Saya seperti mengawang-awang, lupa daratan. Lupa pada diri saya sendiri. Sudah satu bulanan ini saya disibukkan dengan aktivitas baru saya sebagai mahasiswa program magister sejarah. Sibuk kah? Mungkin. Tapi untuk kesekian kalinya saya merasa seperti melayang-layang dalam berbagai dunia.

Ada satu hal yang saya rasakan ketika memasuki sebuah rutinitas baru, tapi saya tidak tahu bagaimana menamakannya. Mungkin bisa dibilang rasa itu merupakan perpaduan dari rasa takut, tidak percaya diri, maupun rasa lain yang terkadang meninggalkan rasa mual di perut saya. Ada kenyamanan dan ketidaknyamanan baru yang saya temui, tapi saya rasa kondisi tersebut sangat manusiawi.

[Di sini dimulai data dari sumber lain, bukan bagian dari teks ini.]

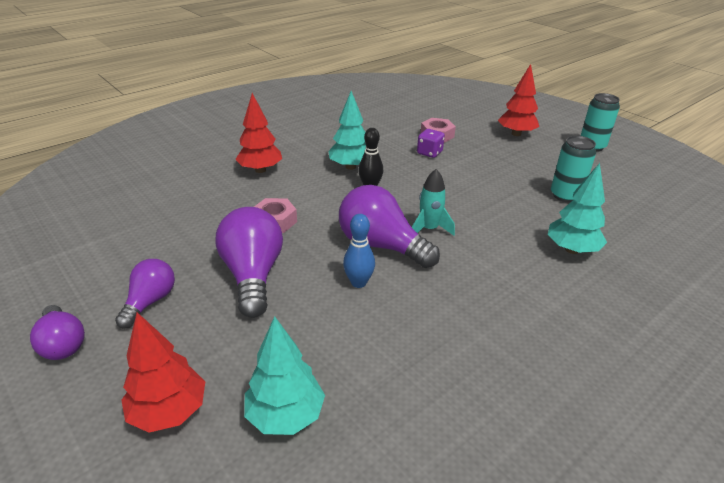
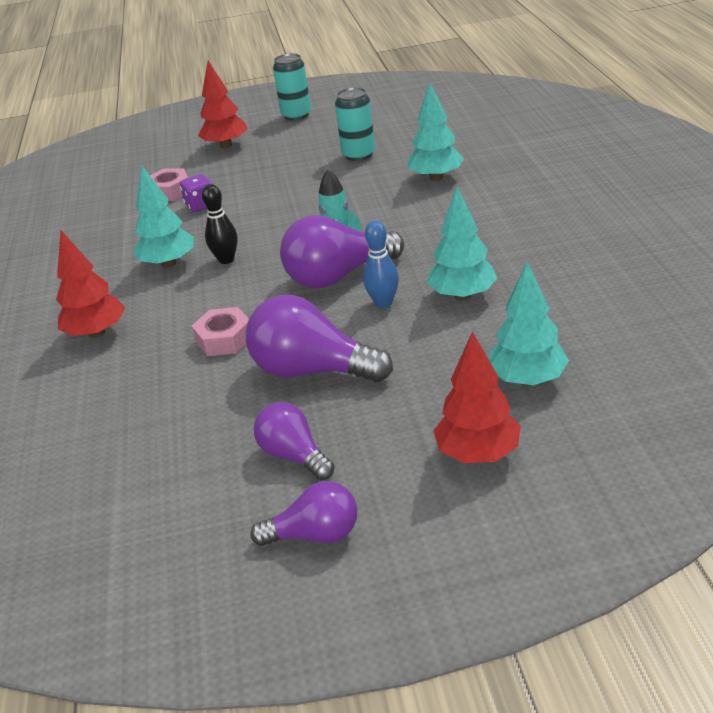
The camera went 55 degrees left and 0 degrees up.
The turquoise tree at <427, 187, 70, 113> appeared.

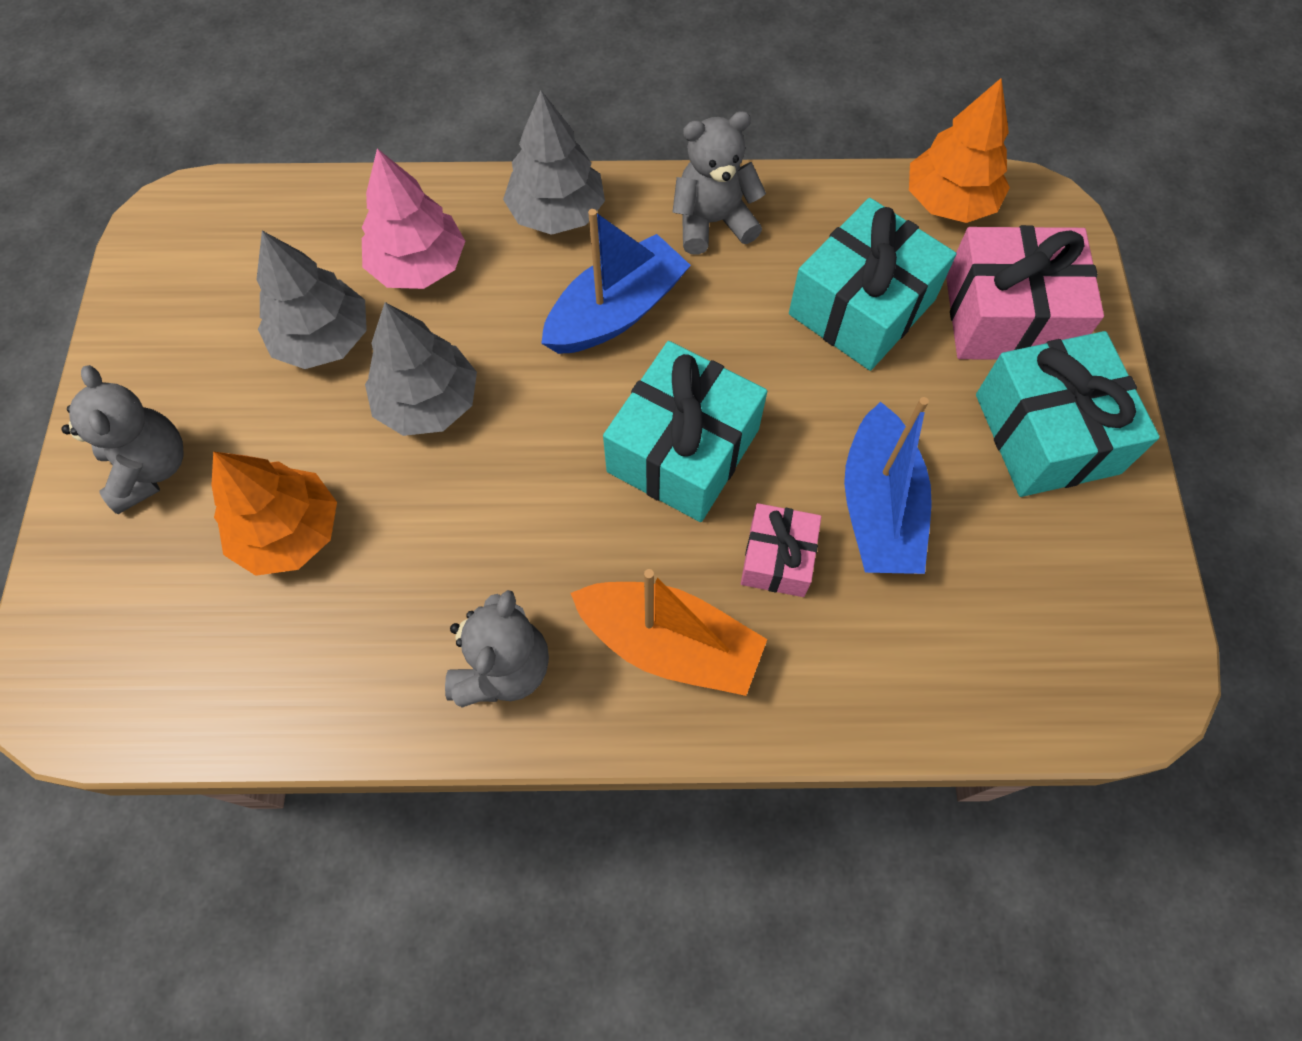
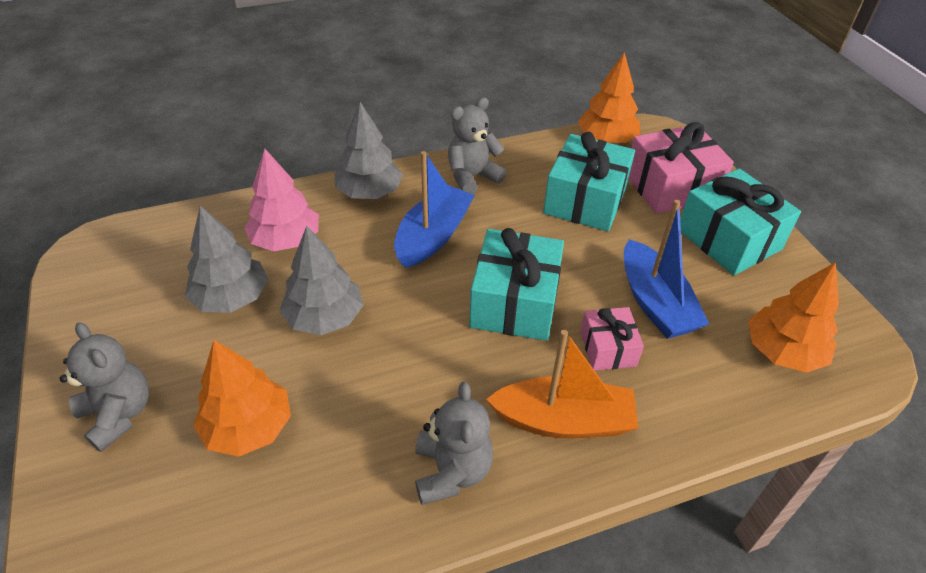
The camera went 20 degrees left and 20 degrees down.
The orange tree at <749, 262, 90, 111> appeared.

Kami bersepuluh, dalam dunia baru yang tak baru. Tak baru, karena memang masing-masing dari kami memiliki latar belakang pendidikan yang hampir sama, tapi dengan pengalaman yang berbeda-beda. Mungkin hanya saya yang justru paling tidak berpengalaman. Nyatanya, dalam hampir dua tahun terakhir ini saya seakan melupakan dunia sejarah dan tenggelam dalam dunia yang saya ciptakan sendiri. Hasilnya, saya terseok-seok.

Jujur, saya merasa malu, ketika melihat sembilan orang selain saya yang (mungkin) begitu mencintai sejarah dan menerimanya sebagai dunia utama. Bukan berarti saya tidak mencintai sejarah, hanya saja pikiran dan hati saya terbagi dengan berbagai hal lain yang juga saya cintai. Saya merasa seperti peselingkuh, ketika pikiran saya terbagi-bagi seperti saat ini.

Apakah saya bisa survive? Harus bisa. Saya memang harus banyak belajar lagi, mengejar ketertinggalan saya dan meraih kembali apa-apa yang tak sengaja saya lupakan. Dunia saya berubah lagi, kini. Tapi dengan tujuan pencarian yang masih sama.

Tapi kini saya seperti kehilangan waktu untuk memenuhi "keegoisan" saya, sebagai suatu bentuk pemenuhan "rasa haus" dalam diri saya. Dilematis memang, tapi itu adalah konsekuensi yang saya sadar betul, akan saya alami ketika saya mengambil keputusan mengenai hidup yang saya jalani kini.

Memang, ada banyak hal yang masih tak dapat terkatakan. Dan hal-hal tersebut seakan begitu meluap-luap dalam diri saya. Ah, yang saya butuhkan saat ini adalah adaptasi dan penyamaan persepsi, agar saya tidak merasa menjadi "orang lain" lagi. Saya masih harus belajar untuk segala hal, dan kembali fokus untuk menjalankan segala konsekuensi (baik atau buruk) dari keputusan saya.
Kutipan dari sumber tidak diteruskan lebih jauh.